Induction Hypothesis: Suppose it works if lastIndex < n.
Induction: Show it works if last = n (> 0).
The for loop finds largest element and then swaps it with elts[lastIndex].
Thus elts[lastIndex] holds the largest element of list, while others are held in elts[0..lastIndex-1].
Since lastIndex- 1 < lastIndex, know (by induction hypothesis) that recSelSort(lastIndex-1,elts) sorts elts[0..lastIndex-1].
Because elts[0..lastIndex-1] in order and elts[lastIndex] is >= all of them, elts[0..lastIndex] is sorted.
Success.
Claim: recSelSort(n-1,elts) (i.e, on n elements) involves n*(n-1)/2 comparisons of elements of array.
Base: n = 0 or 1, 0 comparisons and n*(n-1)/2 = 0.
Induction hypothesis: Suppose recSelSort(k-1,elts) takes k*(k-1)/2 comparisons for all k < n.
Induction step: Show that it's true for n as well.
Look at algorithm: Run algorithm on recSelSort(n-1,elts). Therefore, last = n-1.
Go through for loop "last" = n-1 times, w/ one comparison each time through.
Thus n-1 comparisons. The only other comparisons are in the recursive call: recSelSort(last-1,elts) where last = n-1.

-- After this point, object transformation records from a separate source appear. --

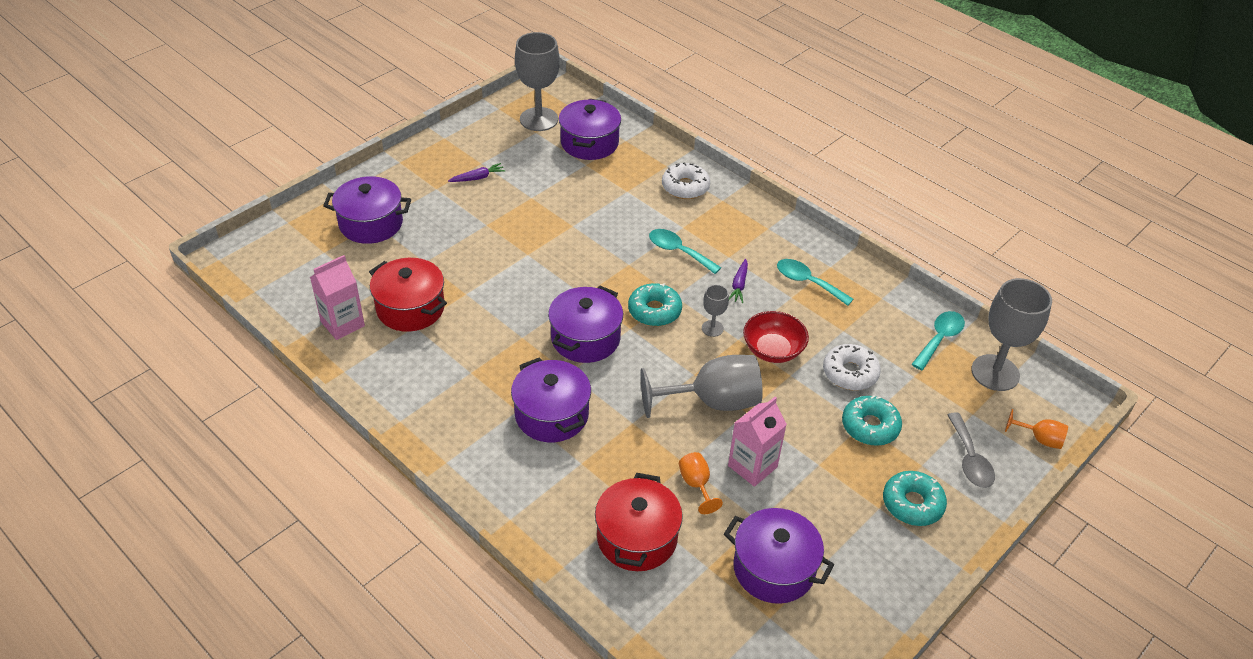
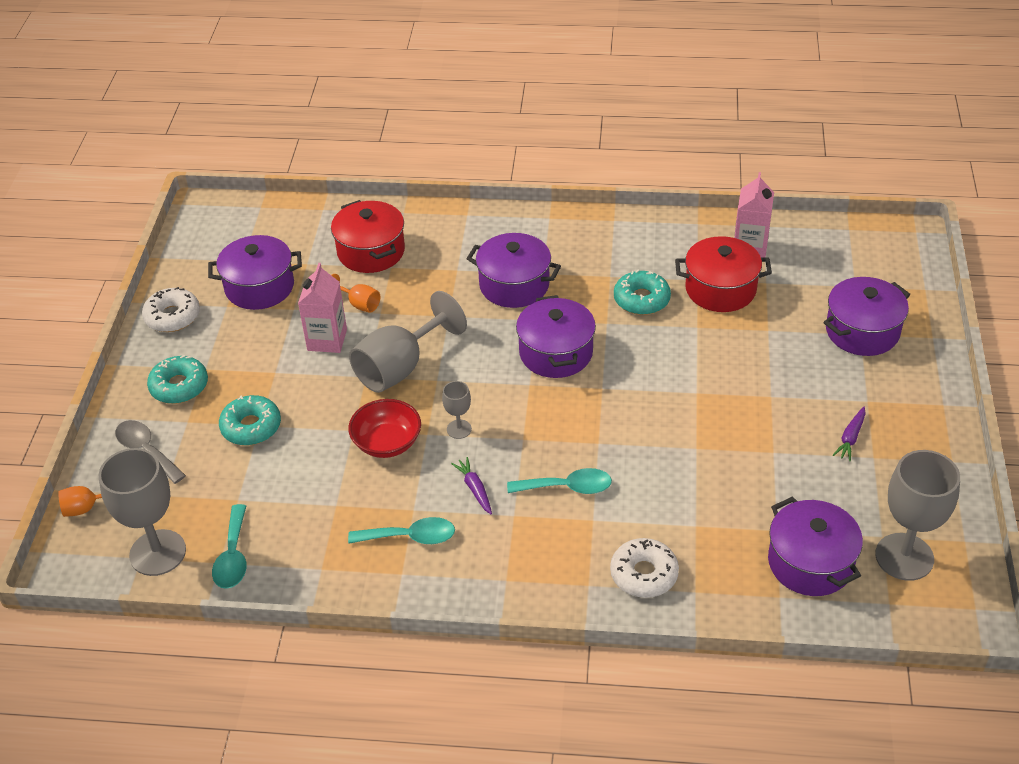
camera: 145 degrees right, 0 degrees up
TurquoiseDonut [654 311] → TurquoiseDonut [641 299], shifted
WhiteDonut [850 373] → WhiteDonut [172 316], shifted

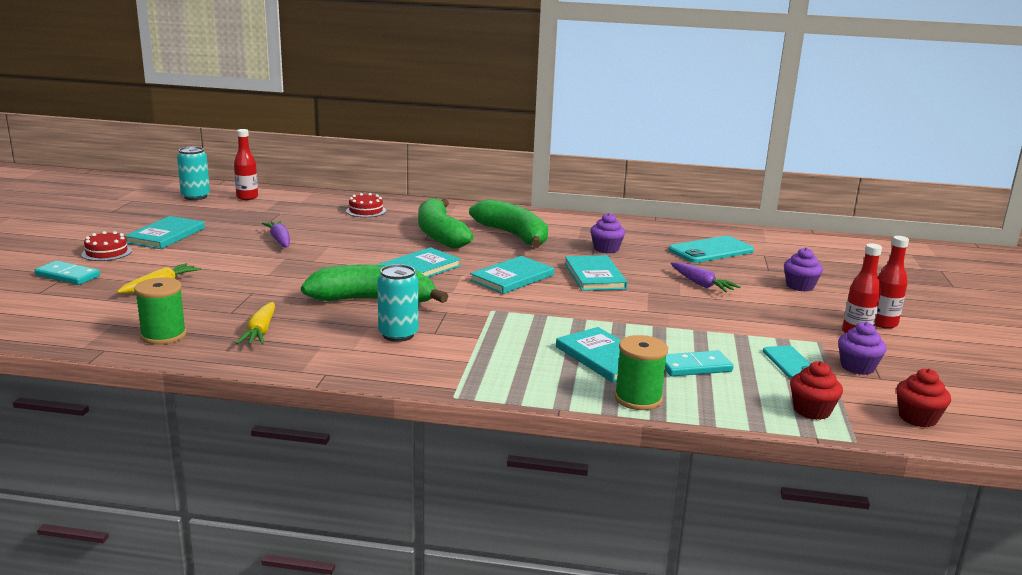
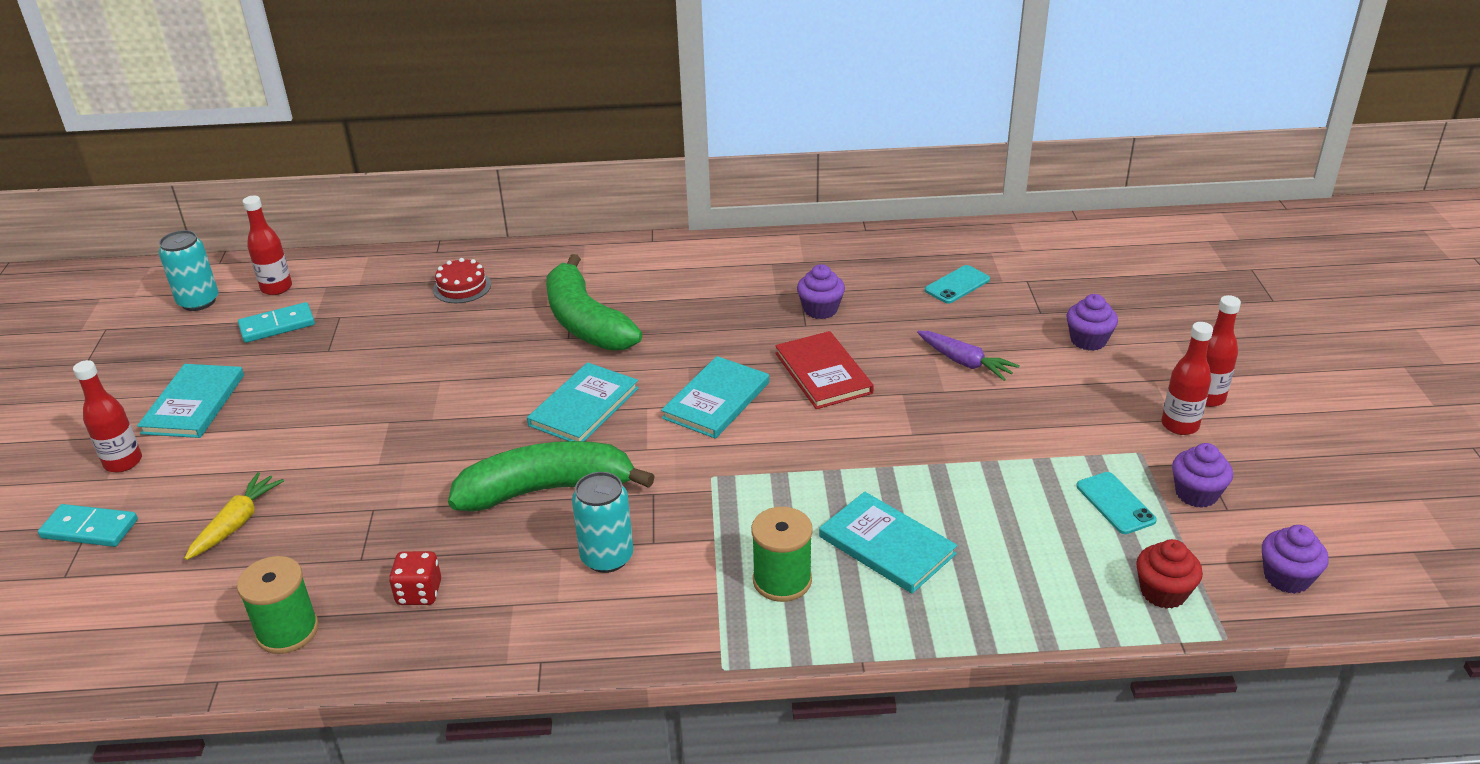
camera: 10 degrees left, 15 degrees up
PurpleCarrot [279 240] → -
GreenBanana [514 235] → -
GreenSpool [638 399] → GreenSpool [782 580], shifted
TurquoiseDomino [695 367] → TurquoiseDomino [277 326], shifted
RedCake [106 252] → RedBottle [123 462]
YellowCarrot [260 332] → RedDice [419 593]
TurquoiseBook [594 276] → RedBook [823 373]
RedCupcake [917 418] → PurpleCupcake [1286 577]
TurquoisePhone [711 250] → TurquoisePhone [957 285], x0.60

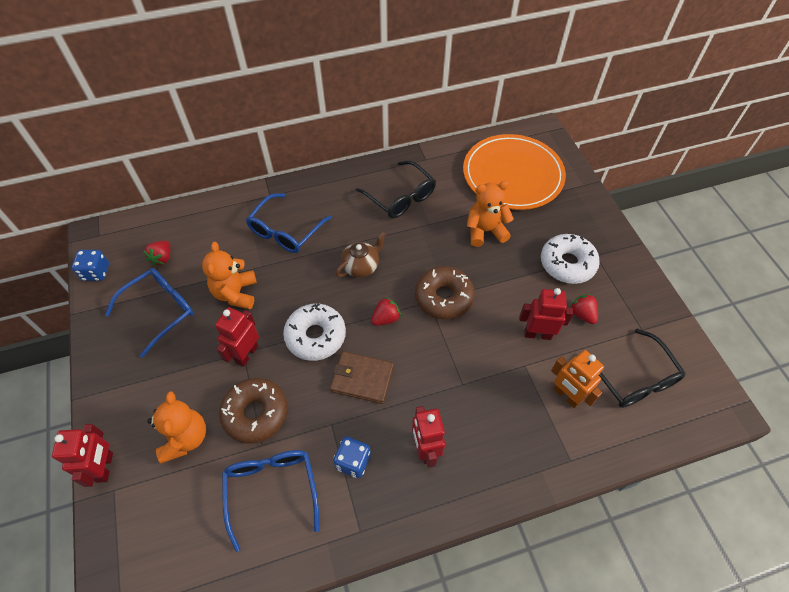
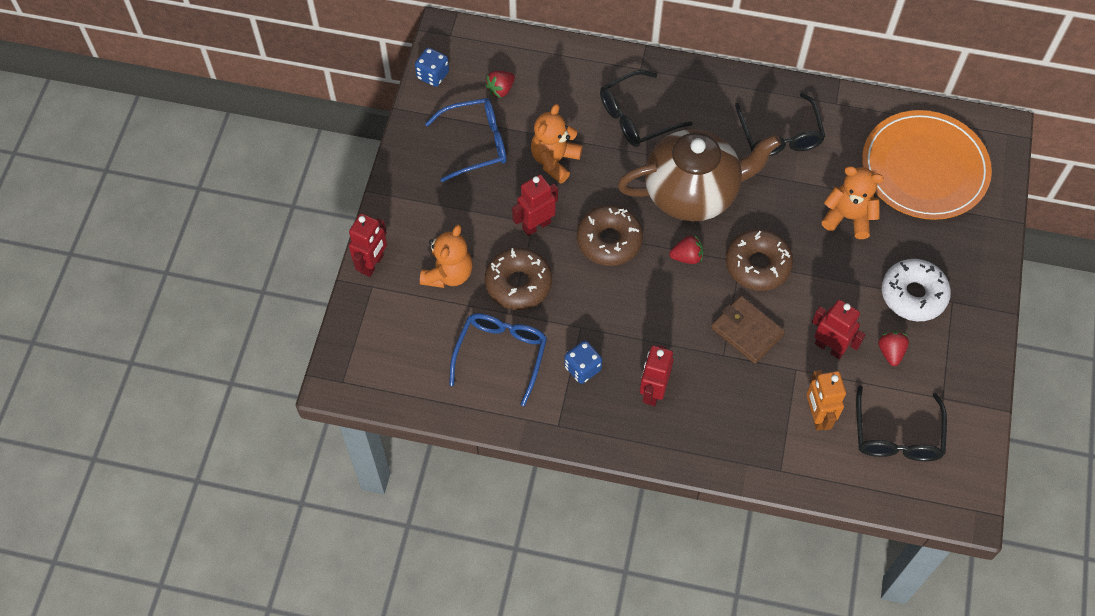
camera: 30 degrees right, 5 degrees up
BrownWallet [362 378] → BrownWallet [747 331], shifted
BlueGlasses [285 231] → BlackGlasses [636 117]
WhiteDonut [315 336] → BrownDonut [609 241]
BrownTeapot [361 266] → BrownTeapot [693 192], x2.22

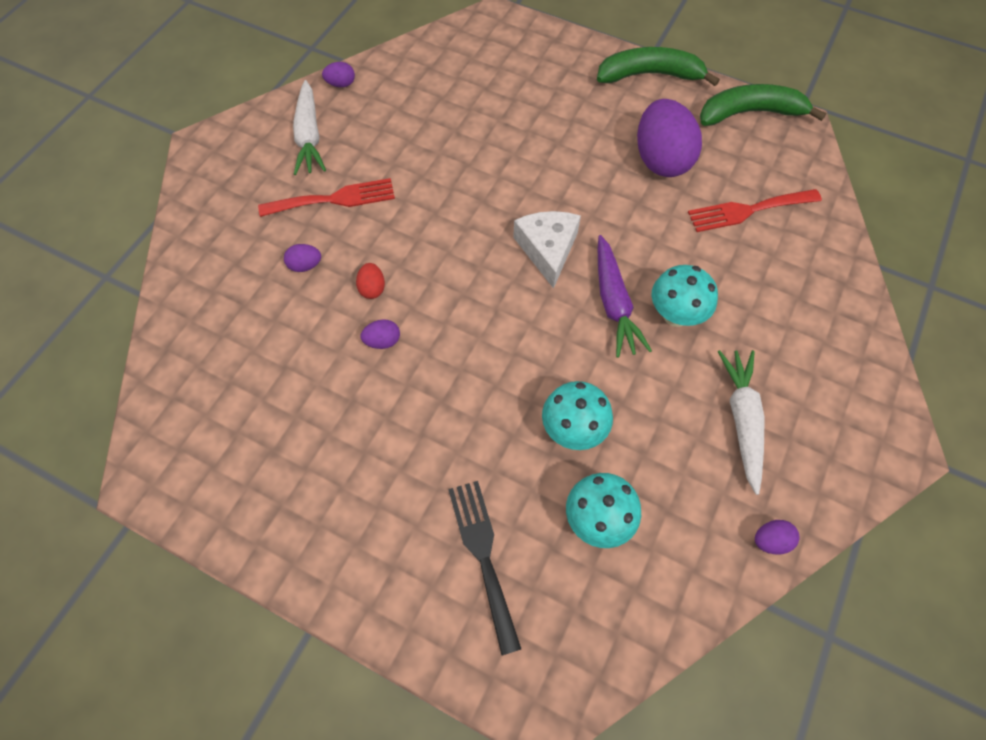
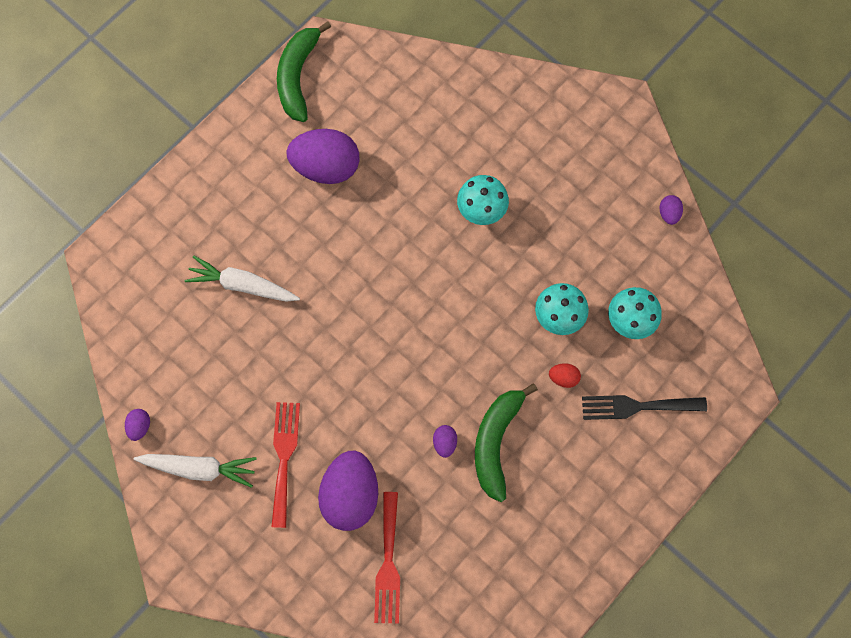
camera: 75 degrees left, 10 degrees up
WhiteCheese [547 249] → -
PurpleCarrot [614 303] → -
RedEgg [372 288] → RedEgg [563 378], shifted
GreenBanana [649 75] → GreenBanana [496 442], shifted
RedFork [748 210] → RedFork [388 564], shifted
WhiteCarrot [742 420] → WhiteCarrot [242 285], shifted
PurpleEgg [305 265] → PurpleEgg [350 495], x2.36

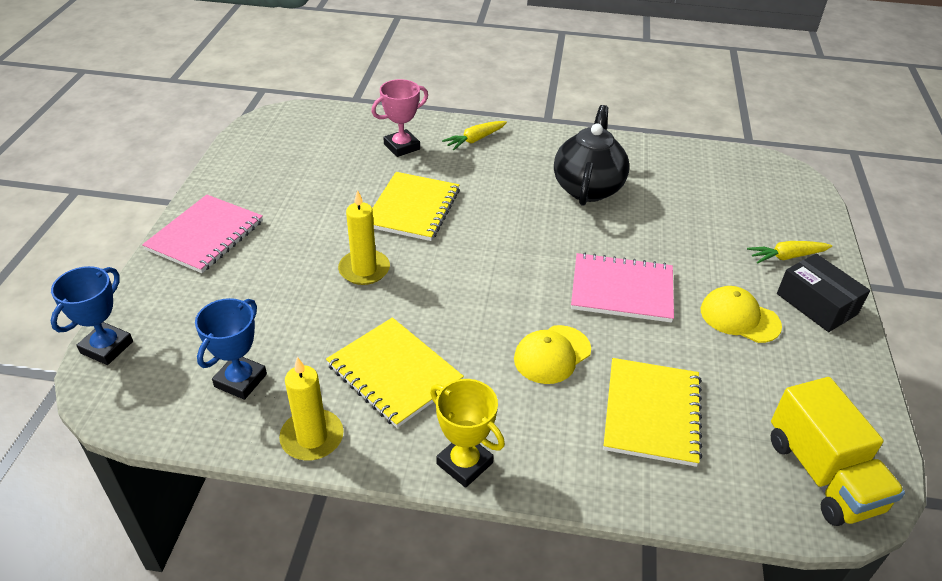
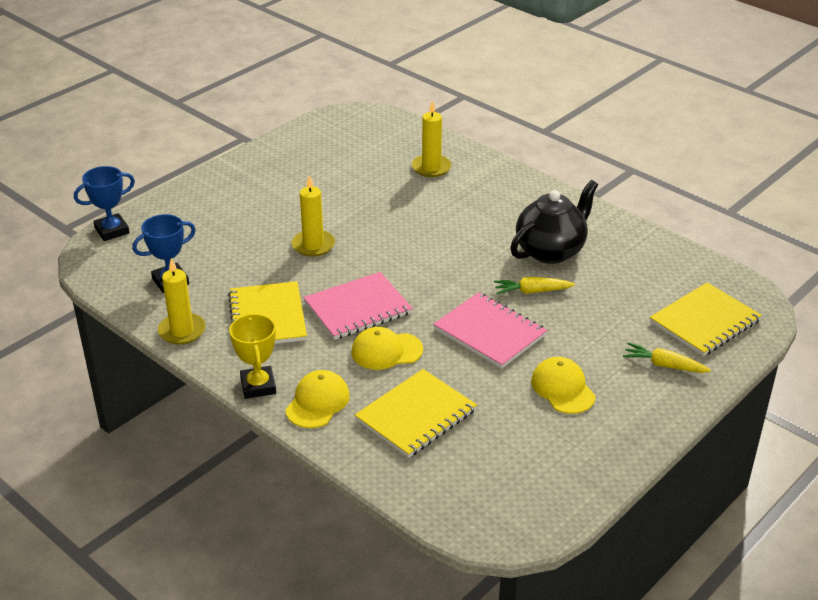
camera: 35 degrees right, 5 degrees down
YellowTruck [822 474] → -
BlackBox [816 304] → -
- → YellowCap [317 402]
PinkNotebook [205 235] → PinkNotebook [358 308], shifted
YellowNotebook [413 208] → YellowNotebook [705 321], shifted
YellowCarrot [475 140] → YellowCarrot [532 291], shifted
PinkTrophy [402 147] → YellowCandle [431 167]

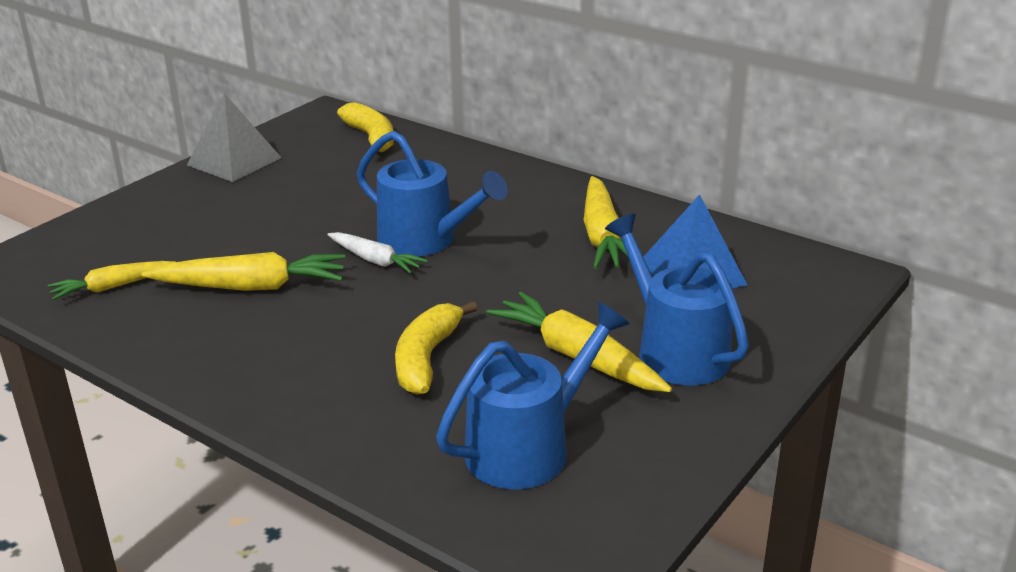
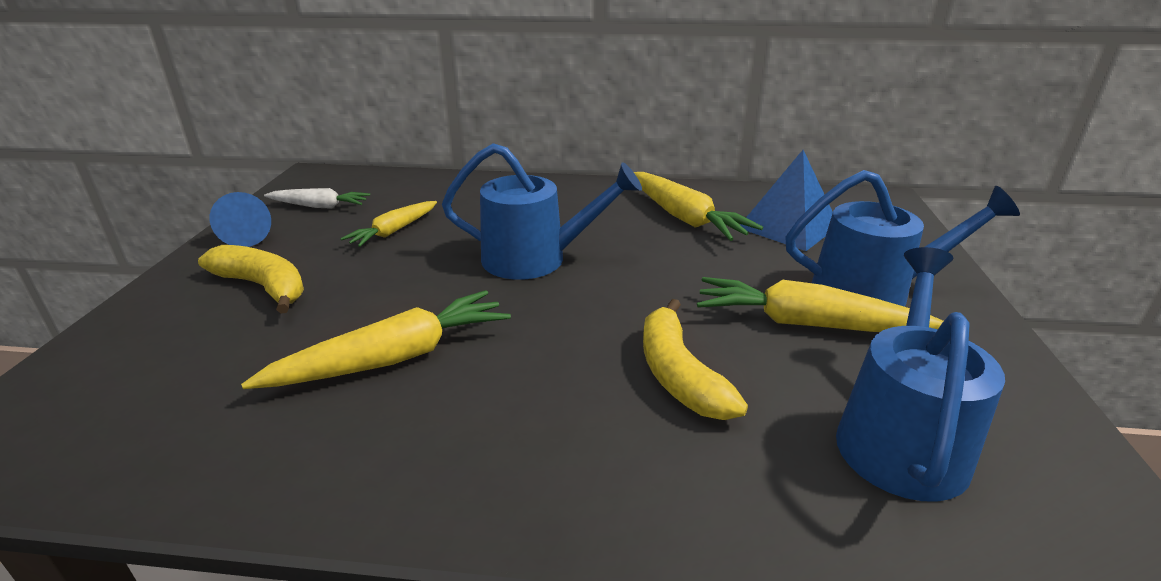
camera: 30 degrees left, 0 degrees up
YellowCarrot [112 287] → YellowCarrot [394 231], shifted
WhiteCarrot [375 260] → WhiteCarrot [319 206], shifted
YellowBanana [371 138] → YellowBanana [263 287], shifted
GreyPyramid [234 161] → BlueCone [248 234]
BlueWateringCan [676 351] → BlueWateringCan [871 292], 150 degrees clockwise

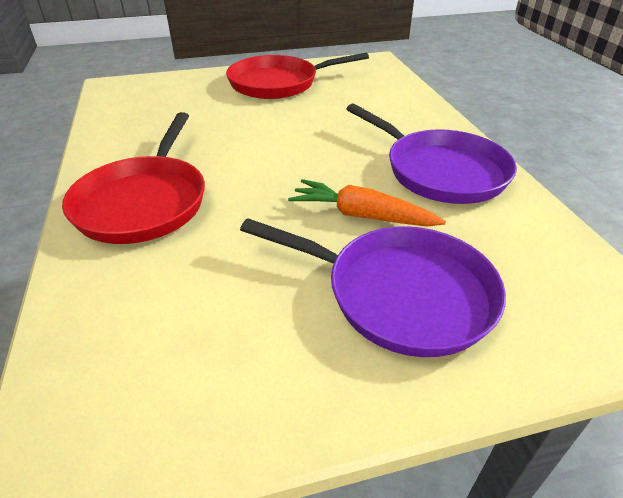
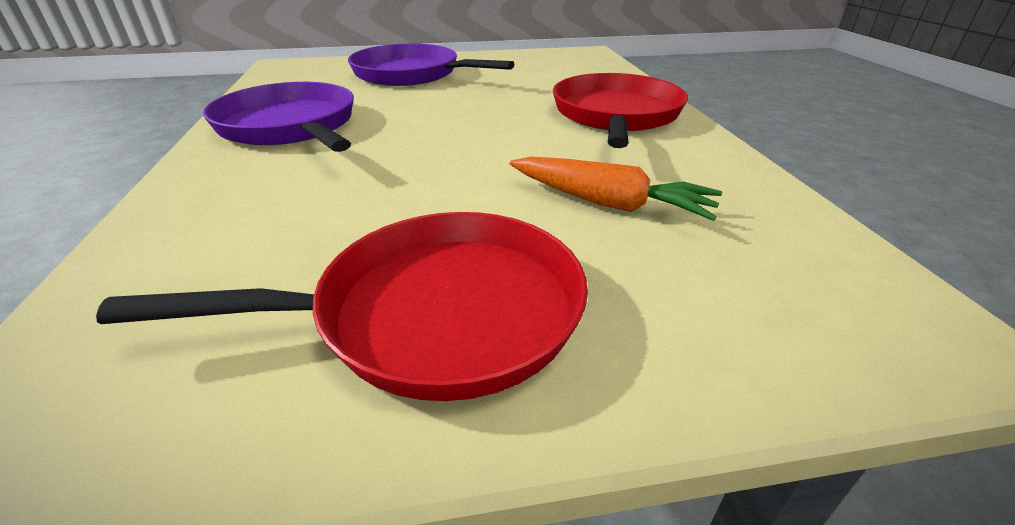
camera: 175 degrees left, 5 degrees down
OrangeCarrot [362 216] → OrangeCarrot [608 203], shifted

But by induction (since last < n), this takes last*(last-1)/2 = (n-1)*(n-2)/2 comparisons.
Therefore, altogether we have (n-1) + (n-1)*(n-2)/2 = (n-1)*2/2 + (n-1)*(n-2)/2 = (n-1)*(2 + n-2)/2 = (n-1)*n/2 = n(n-1)/2 comparisons.
Finished proof.
Therefore recSelSort takes O(n2) comparisons.